Our Fiscal Policy Is A Mess. Here’s How to Clean it Up.

The Murray-Ryan budget deal is marginally better than nothing; it prevents another federal government shutdown in January and provides a slight boost to discretionary spending over the next two years, relative to where we’d be absent this deal.

However, the deal demonstrates yet again that U.S. fiscal policy is a mess. Instead of dealing with the economic challenges of today—a sputtering economy, a jobs gap of nearly 8 million separating us from a pre-Great Recession labor market, long-term unemployment still at crisis levels, and nearly three job seekers for every job opening—policymakers are still acting as if future deficits are the single greatest threat to American living standards.
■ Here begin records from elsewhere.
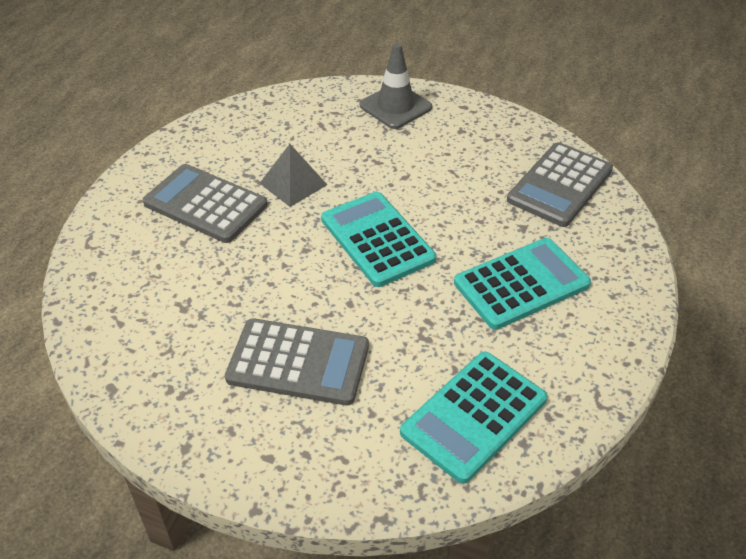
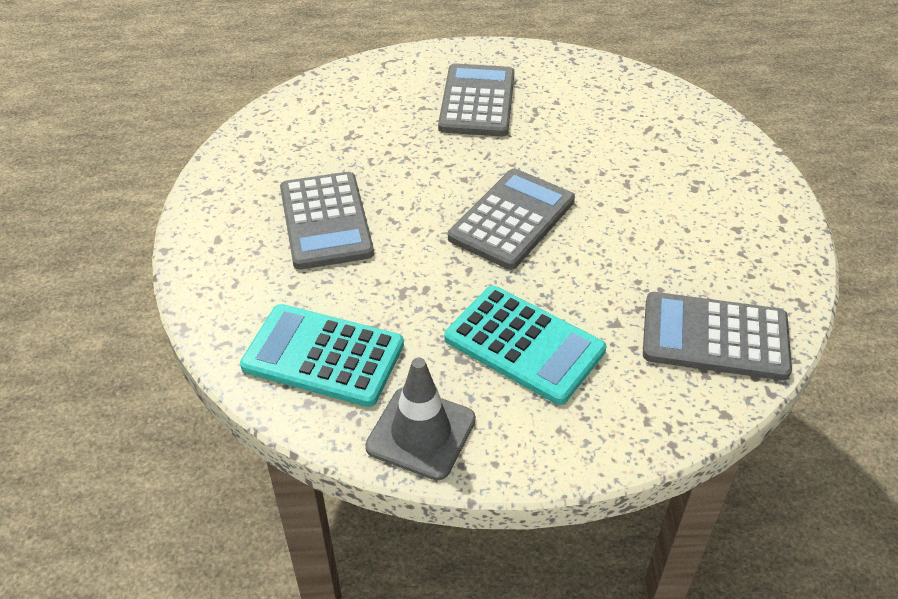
camera: 65 degrees right, 0 degrees up
(293, 184) = (546, 141): grey pyramid -> none
(377, 239) = (512, 219): turquoise calculator -> grey calculator
(395, 106) = (728, 168): grey traffic cone -> grey traffic cone (421, 433)

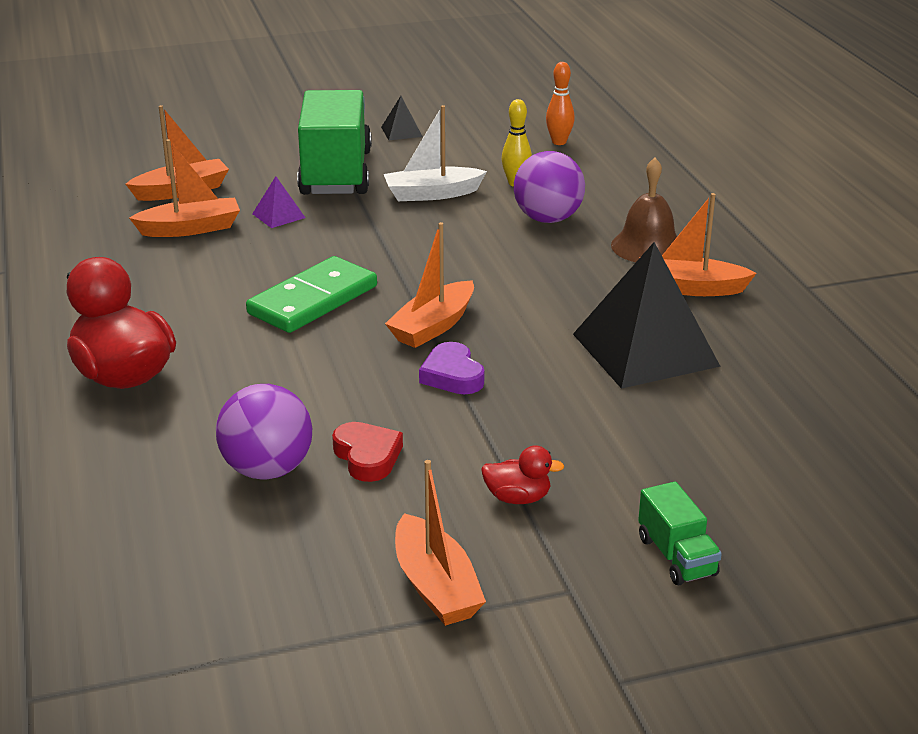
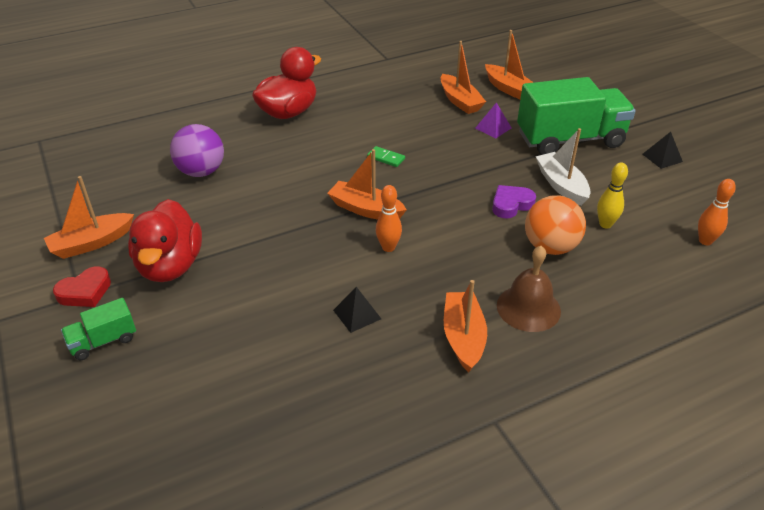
camera: 80 degrees right, 10 degrees up
(313, 300) = (386, 158): green domino -> green domino, size x0.43
(367, 456) = (214, 203): red heart -> red heart (85, 292)
(452, 375) = (306, 224): purple heart -> purple heart (511, 204)
(518, 498) = (170, 266): red duck -> red duck, size x2.13
(521, 317) = (388, 247): none -> orange bowling pin
(548, 219) = (550, 247): purple ball -> orange ball
(645, 349) = (357, 314): black pyramid -> black pyramid, size x0.42

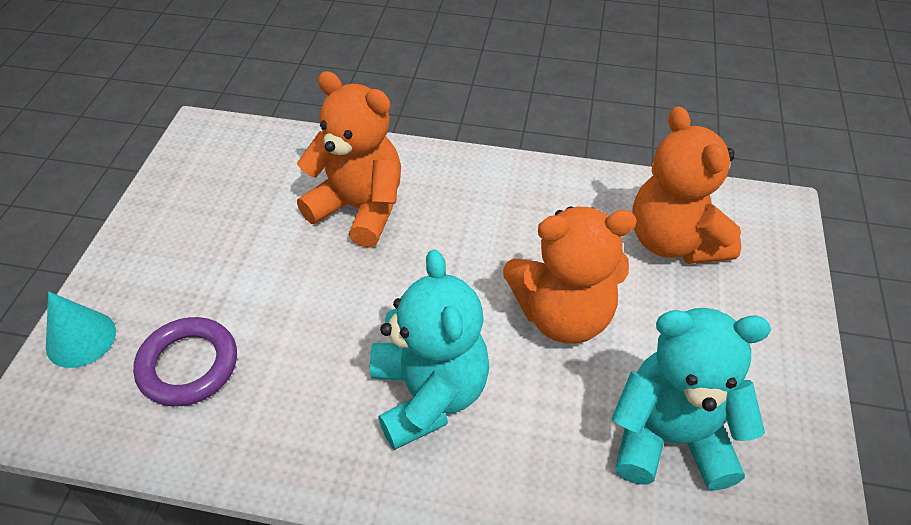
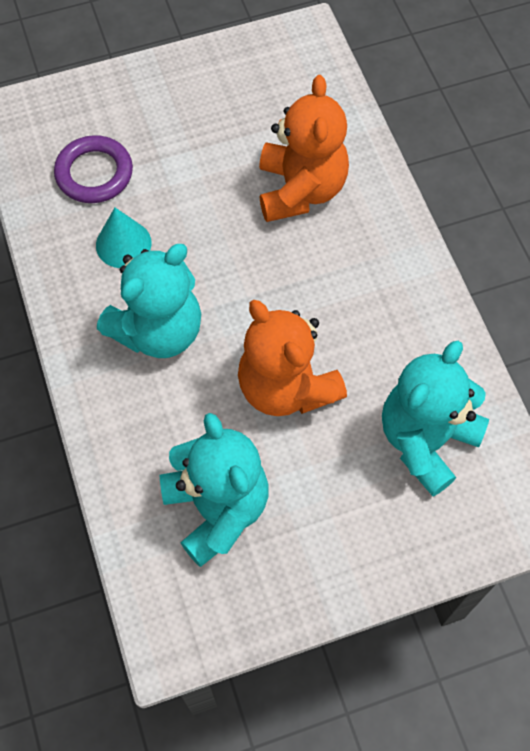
camera: 60 degrees right, 15 degrees up
(81, 339) = (77, 100): turquoise cone -> turquoise cone (123, 244)
(674, 241) = (426, 440): orange teddy bear -> turquoise teddy bear

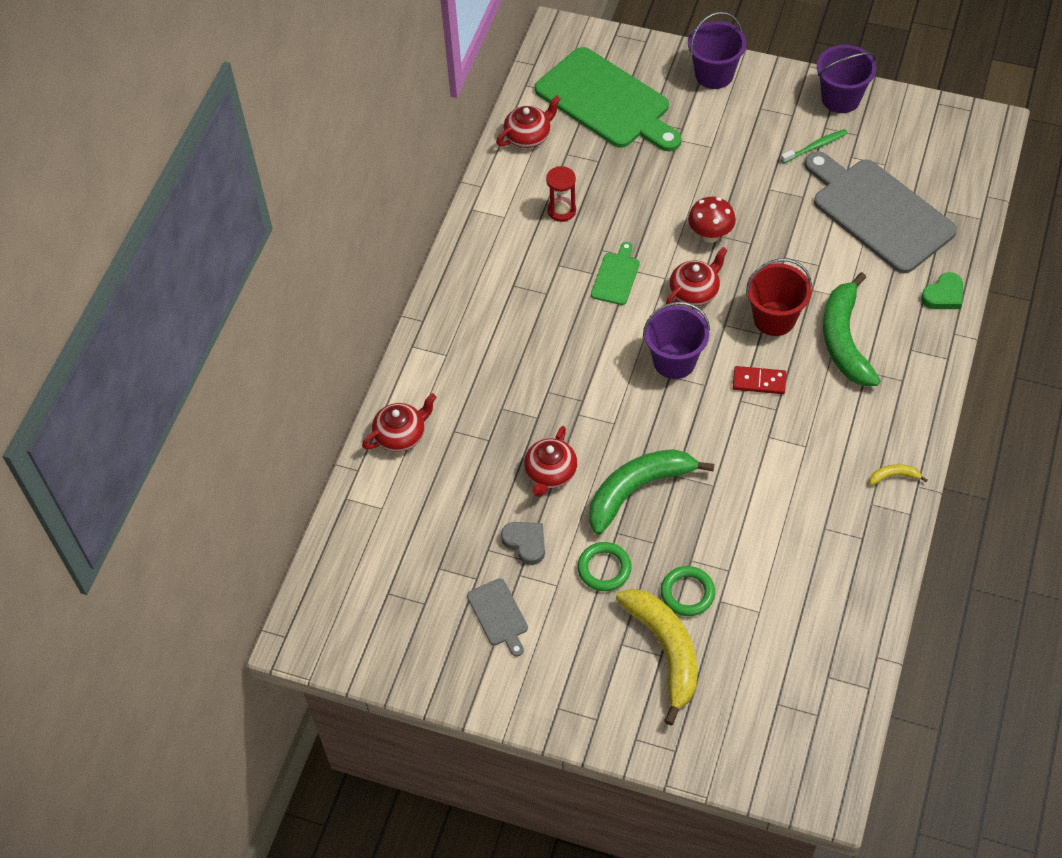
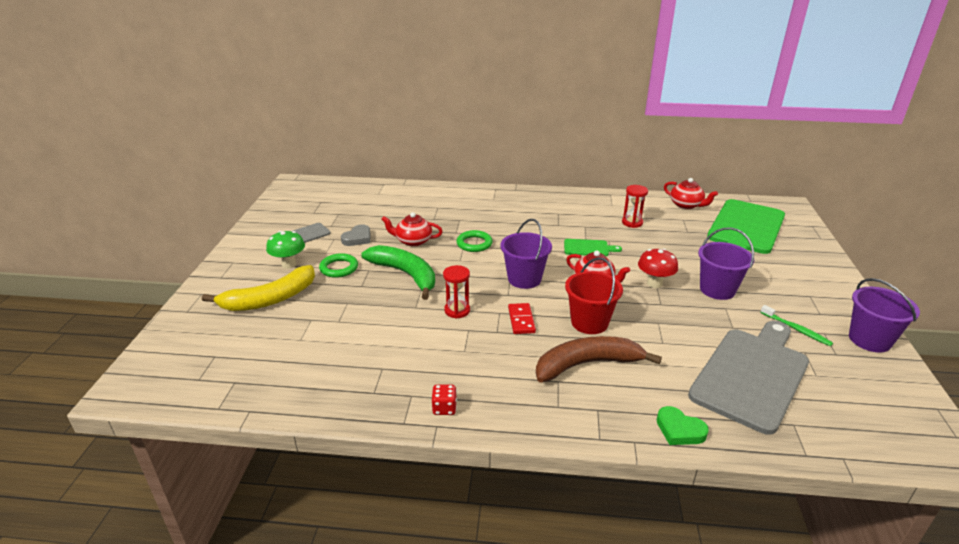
camera: 75 degrees right, 25 degrees down
(401, 435) = (430, 193): red teapot -> none
(580, 632) = (289, 264): none -> green mushroom
(687, 593) = (318, 304): green ring -> green ring (474, 244)
(714, 74) = (821, 270): purple bucket -> purple bucket (717, 289)
(729, 442) = (457, 310): none -> red hourglass
(844, 340) = (587, 364): green banana -> brown banana
(894, 476) = (444, 408): yellow banana -> red dice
No single fact exemplifies Congress’s preoccupation with deficit reduction than this: The Murray-Ryan deal will cut the ten-year deficit by about $23 billion—roughly the same amount as it would cost to extend federal emergency unemployment insurance for another year, a policy that would save 310,000 jobs in 2014.

It has indeed come to this. Given a clear choice, Congress would rather make symbolic gestures toward reducing the medium-term deficit—which is by no means a dire concern—than take on today’s economic challenges and help the most vulnerable among us.

The focus and the goal of our fiscal policy must change. Instead of self-defeating austerity measures, policymakers should make full employment and restoration of broad-based economic growth their top priorities. Here are three ways to refocus the fiscal policy debate:

1. Progressively increase revenue. Although reducing near-term deficits should in no way be considered a policy goal, if the economy returns to full economic health then valuable public investments and social insurance programs should be paid for with adequate revenue. Progressive revenue increases can begin even before the economy has reached full recovery, as the economic evidence shows that increasing taxes on the wealthy and on businesses provides only a very modest drag on growth, whereas cutting support for the most vulnerable is much more damaging to recovery.

2. Bolster social insurance. Not only is strengthening the social safety net good for economic recovery (as recipients are likely to immediately spend their benefits, thereby boosting aggregate demand), but unemployment insurance, nutrition assistance, housing subsidies, and the like are tremendously effective in keeping people out of poverty and in the labor force. These are policies that must be expanded, not cut. Further, as the other “legs of the retirement security stool” are crumbling beneath American retirees, Social Security and Medicare continue to provide a bulwark against poverty and provide a disproportionately large share of income gains for low- and moderate-income families.

3. Increase public investment. To achieve broad-based economic expansion, we will need both more jobs and more widely-shared public resources. Increasing spending on public investments will accomplish both of these goals.

The silver lining in this week’s deal is that it might signal the end of frantic political drama surrounding the manufactured “crises” of fiscal policy deadlines.  Let’s hope this is step one in making better fiscal policy decisions.